However, just as in La pianiste, piano-playing is shown not to be a pleasant creative outlet but a source of disappointment and infuriation. The scenes of him evicting tenants with rats and baseball bats have a similar nervous energy to those of him practising with his Chinese mentor (who provides some of the film’s best moments). He is always moving – his fingers, his feet, his eyes – he never stops for a moment to just relax. Duris’ tension-filled performance is instantly intriguing, and despite maybe a couple of slightly forced moments, he’s bang-on perfect, a mixture of good Ewan McGregor and (dare I say it) the incomparable Vincent Cassel. As well as the Chinese girl, the supporting characters include his real estate associates, their spouses, his dad, and a shady Russian man. They’re all mixed up in each other’s business some way or another, and they collide in different – some very powerful – ways.

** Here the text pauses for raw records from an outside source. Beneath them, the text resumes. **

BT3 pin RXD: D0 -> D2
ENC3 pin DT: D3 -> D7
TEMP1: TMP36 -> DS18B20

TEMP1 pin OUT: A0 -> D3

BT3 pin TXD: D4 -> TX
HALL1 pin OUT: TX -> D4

Audiard’s direction is characteristically excellent. While this is not quite as complete a film as Sur mes lèvres, it enveloped me immediately and keep me solidly transfixed for its duration. Like Pawlikowski and Herzog, he has an uncanny sense of timing each scene perfectly so that it isn’t too short or long – each time we cut to a new scene, it feels like a perfectly natural progression, even if there may still have been more to say. The camerawork, almost entirely hand-held, fits the story well; he shoots in a freeform style with useful shifts in focus that is almost invisible. That is, you are never distracted by the nature of the images, but enthralled by what is contained within them.

I’d also like to make a special mention for the music. The best soundtrack I’ve heard in ages, this film mixes classical with French pop and house to extremely good effect. Scenes of Tom listening on the car stereo and Tom listening through headphones are interspersed among the scenes of him slaving away at the piano seemed to fit so very well. I can’t say why, it’s a metaphor for something maybe, or maybe it’s just a great way of showing how he’s in touch with the past and the present but slightly unhinged at the same time.

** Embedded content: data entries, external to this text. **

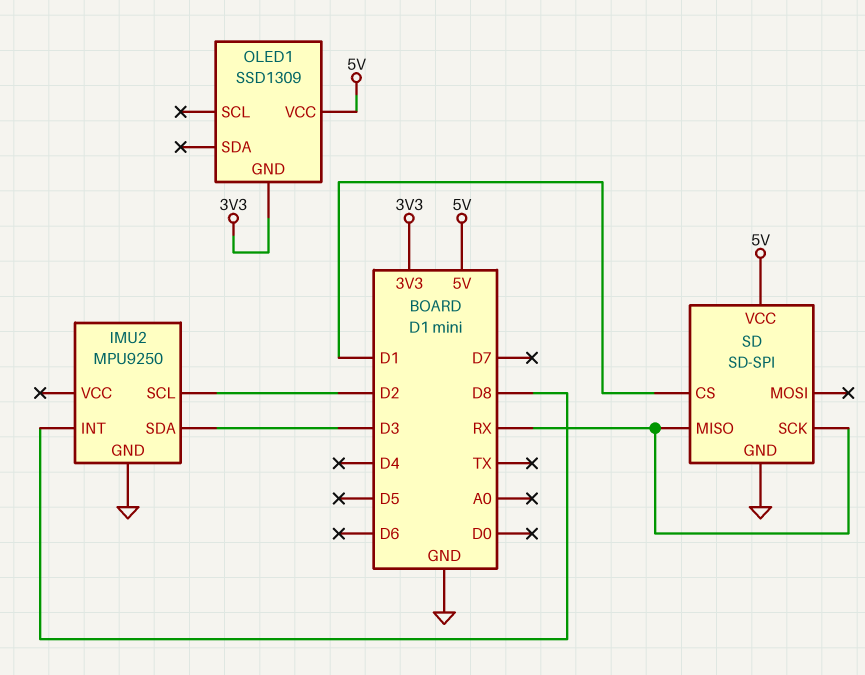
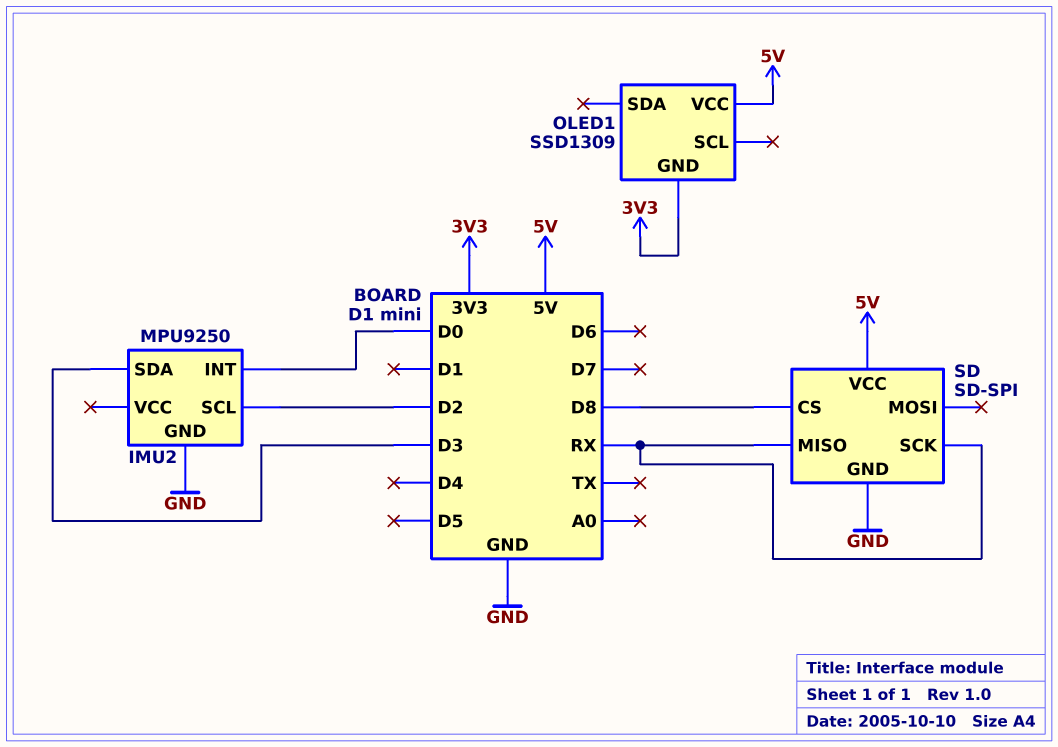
IMU2 pin INT: D8 -> D0
SD pin CS: D1 -> D8

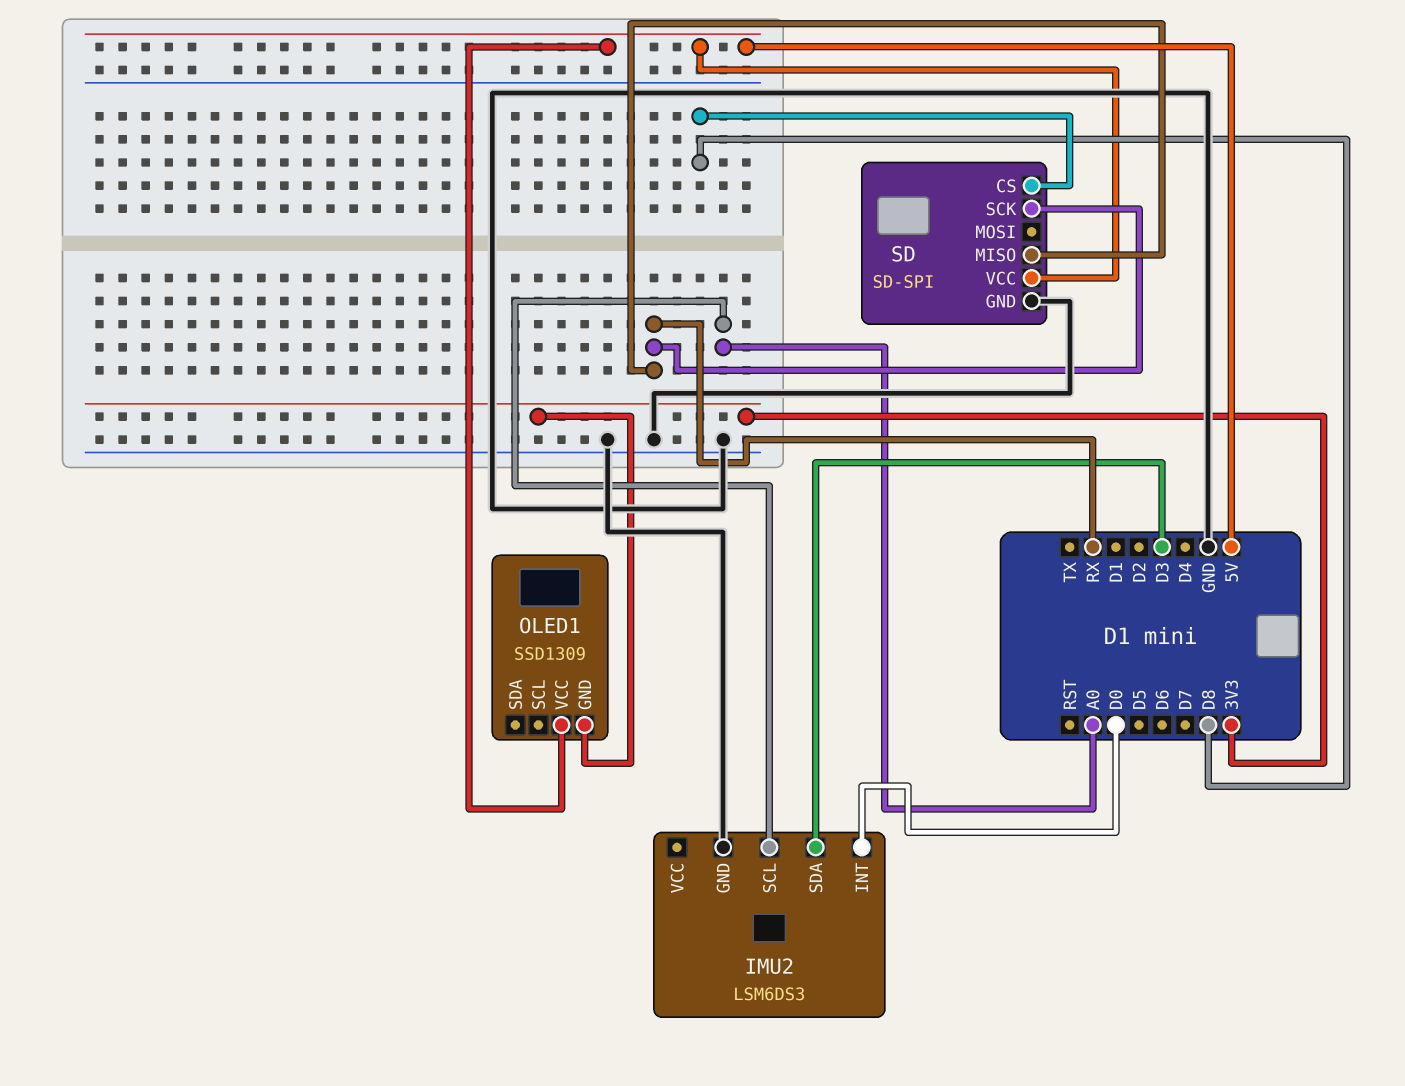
IMU2: MPU9250 -> LSM6DS3
IMU2 pin SCL: D2 -> A0

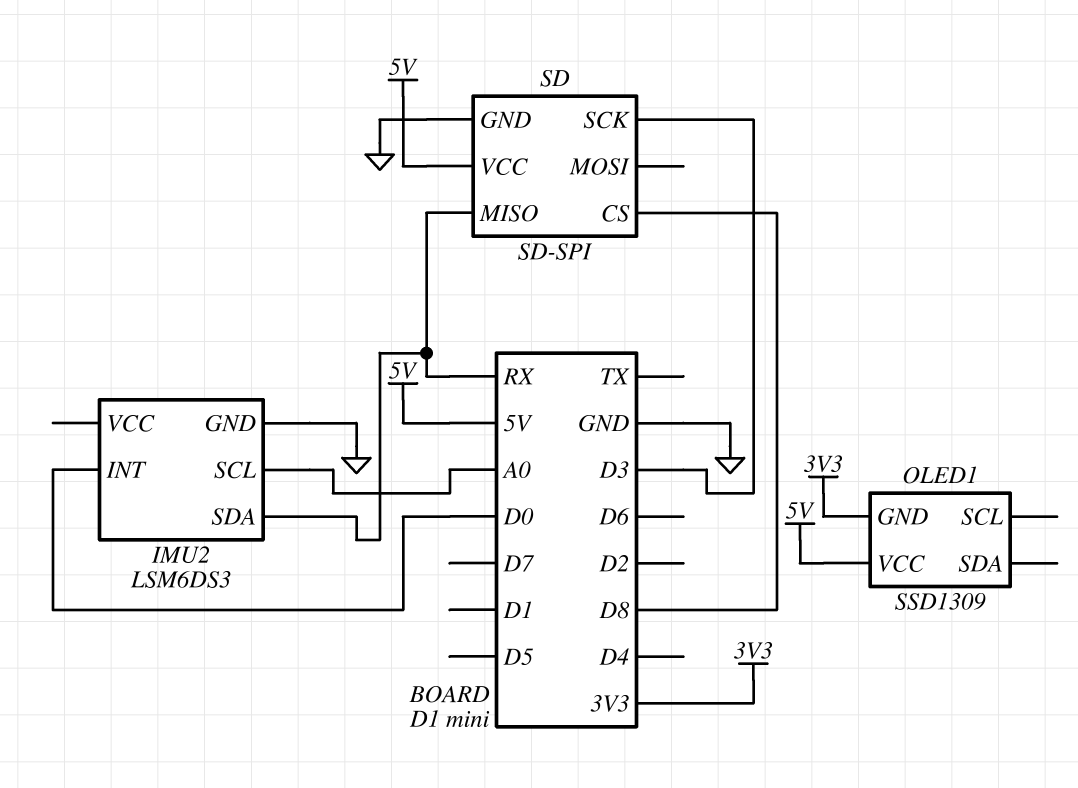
IMU2 pin SDA: D3 -> RX
SD pin SCK: RX -> D3

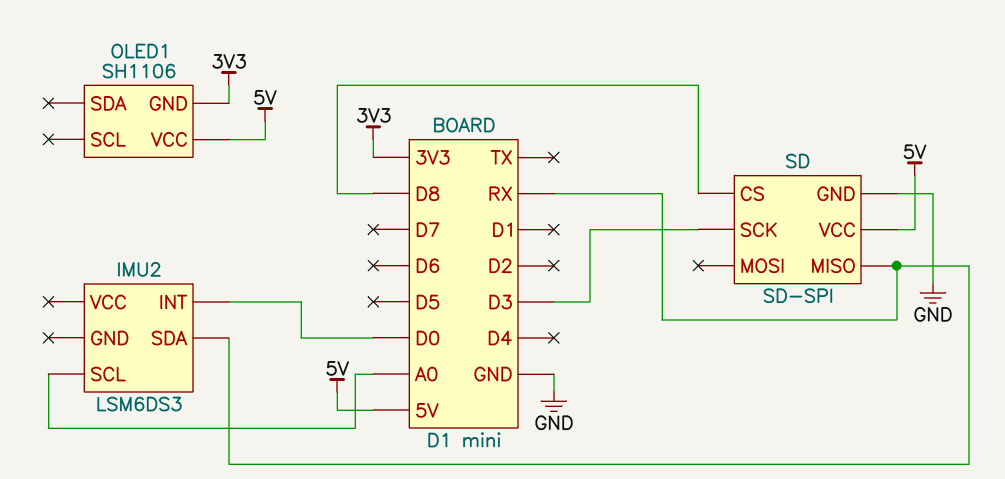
IMU2 pin GND: GND -> none
OLED1: SSD1309 -> SH1106

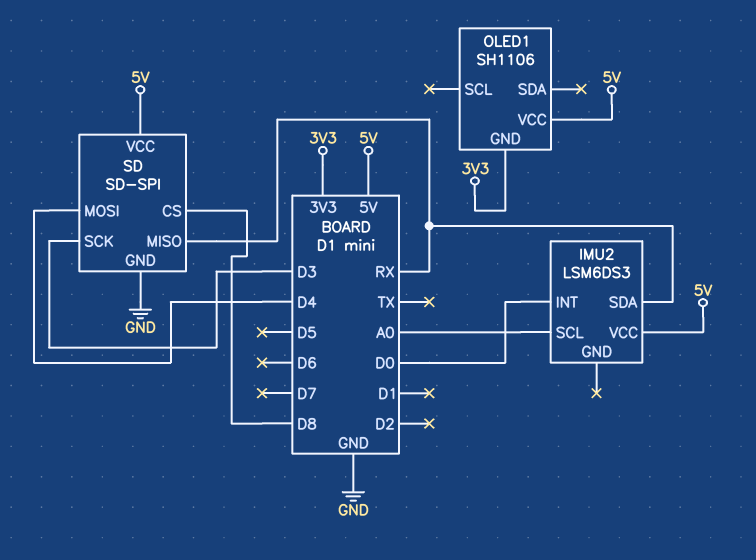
IMU2 pin VCC: none -> 5V
SD pin MOSI: none -> D4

De battre… ends with an epilogue set two years after the main action that is alarming and brutal. At first it felt a bit sudden, maybe even out of place, but on reflection I think it fits perfectly and even sums up the film. We change, but we stay the same. Things grow in us, and are replaced by new things, but they don’t die out; they lie dormant, waiting for an opportunity to be brought to the surface. This is laid out in explicit detail in the epilogue, and we are left shocked and, in the case of this viewer, completely satisfied. This is the best film I’ve seen so far this year.

Hi, Mom! (1969) (R)

IMDb / Emerson
Written and Directed by Brian De Palma

Beginning with a point-of-view shot of the protagonist’s perspective and ending with that same protagonist waving directly into the camera, Hi, Mom! is a film that states a clear desire to involve and manipulate the audience. It wants to make you complicit in its senseless violence, its comedy, its voyeurism. It wants you to be aware that as you watch and judge, you are also being judged. A film like this wouldn’t even get made today in America, but if it were, it would be just as incendiary as I’m sure it was back at the beginning of the 70s.

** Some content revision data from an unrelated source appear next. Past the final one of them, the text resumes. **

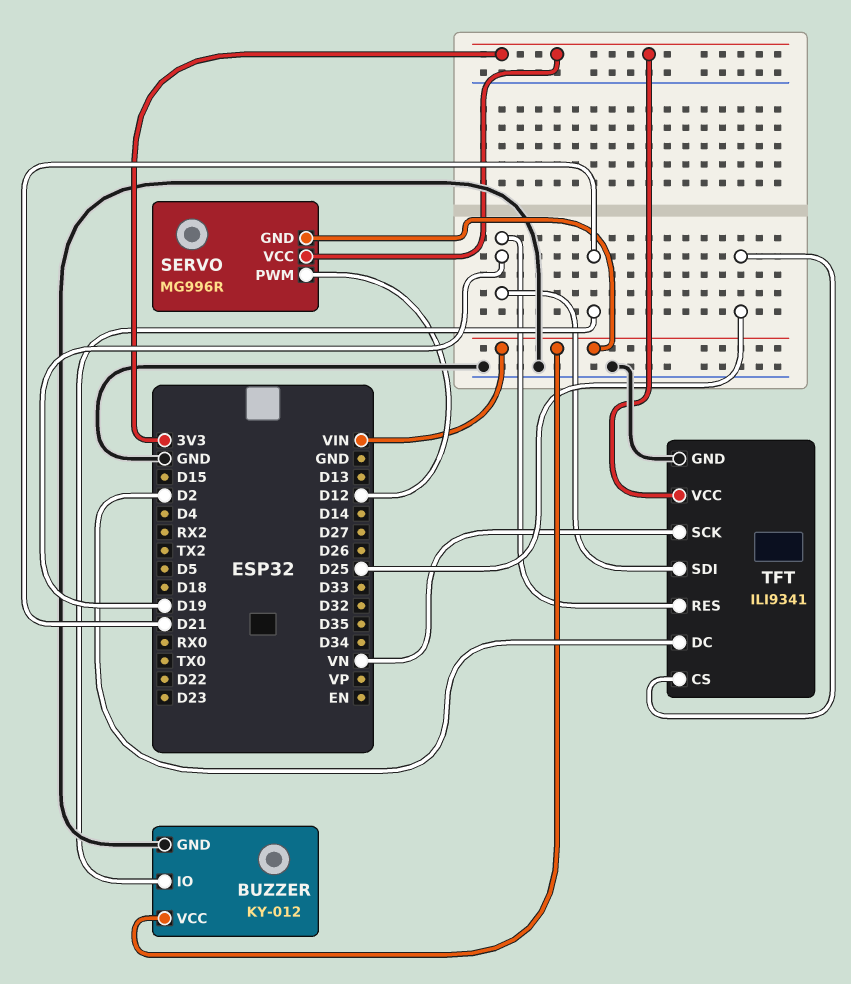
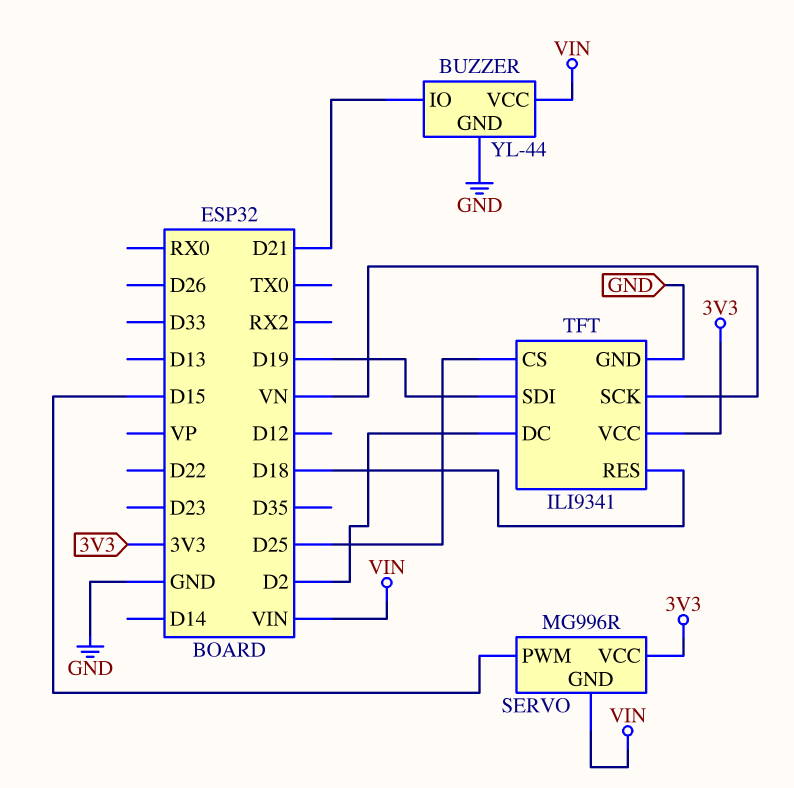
BUZZER: KY-012 -> YL-44
SERVO pin PWM: D12 -> D15
TFT pin RES: D19 -> D18

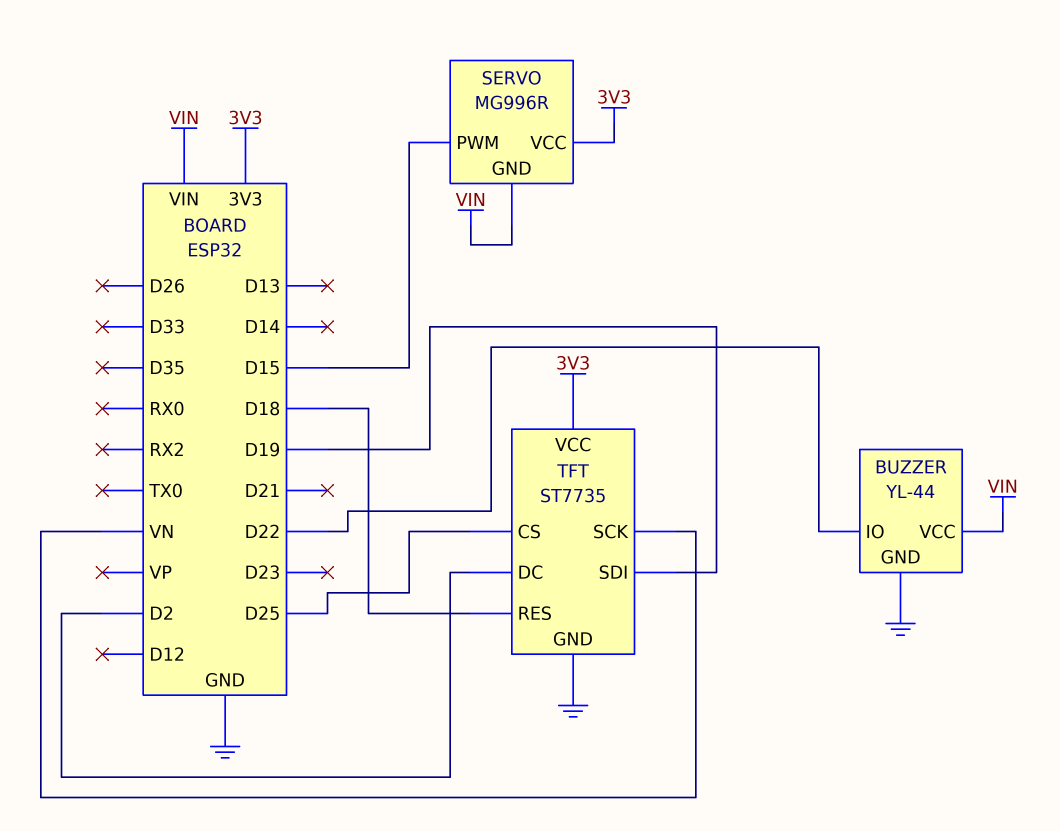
BUZZER pin IO: D21 -> D22
TFT: ILI9341 -> ST7735

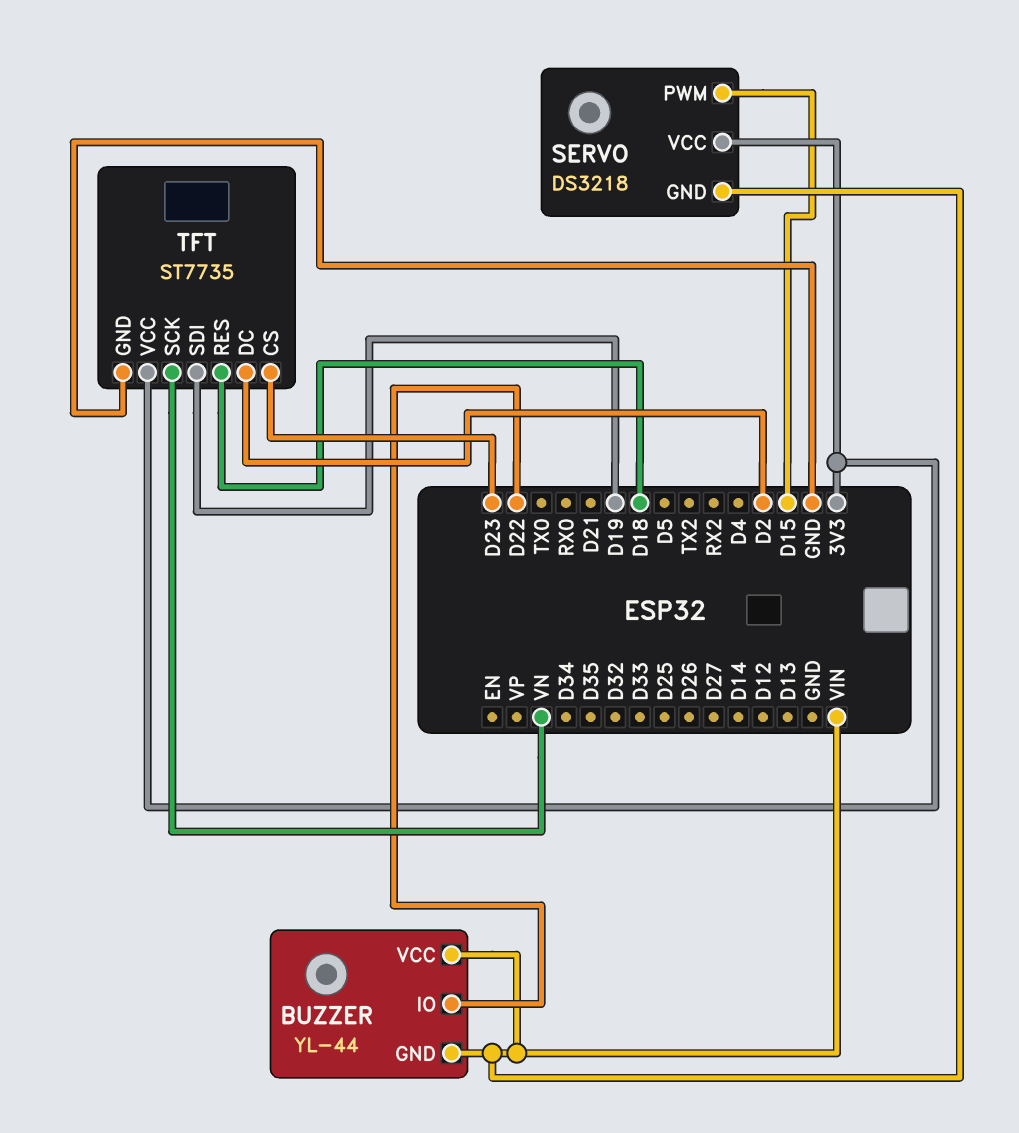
BUZZER pin GND: GND -> VIN
SERVO: MG996R -> DS3218
TFT pin CS: D25 -> D23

Practically formless, Hi, Mom! is composed more of a string of related scenes rather than a straightforward narrative. There’s Jon Rubin, just back from Vietnam, who wants to film the people in the housing project across the road from him and sell the footage to discerning buyers. And in the windows of that housing project, we have: the family of four whose mother remarks that their housing project is much nicer than the others down the street (it’s exactly the same); the playboy who forcefully beds a different woman each night; the cute girl who Jon attempts to seduce; and the young actor staging a play called ‘Be Black, Baby!’ with some African-American friends, and the audience for that play. Through all of these characters, these ciphers who do not remotely represent real individuals but instead stand for collective groups of society, De Palma turns his gaze on the American public and says ‘Something ain’t right’. And he does it with a wink and a smile, daring you to distance yourself from it.

As I said, it’s a string of related scenes with not much tying them together narrative-wise; still, many of these scenes are excellent. The absurdly optmistic footage shot by the well-to-do family makes light of a situation most would be disappointed with; little is more depressing than someone trying to say they’re happy with their lot when really, they’re not. Jon’s routines with the cute girl are extremely manipulative, but I found myself laughing along with them because Jon was intended to be a source of amusement – wasn’t he?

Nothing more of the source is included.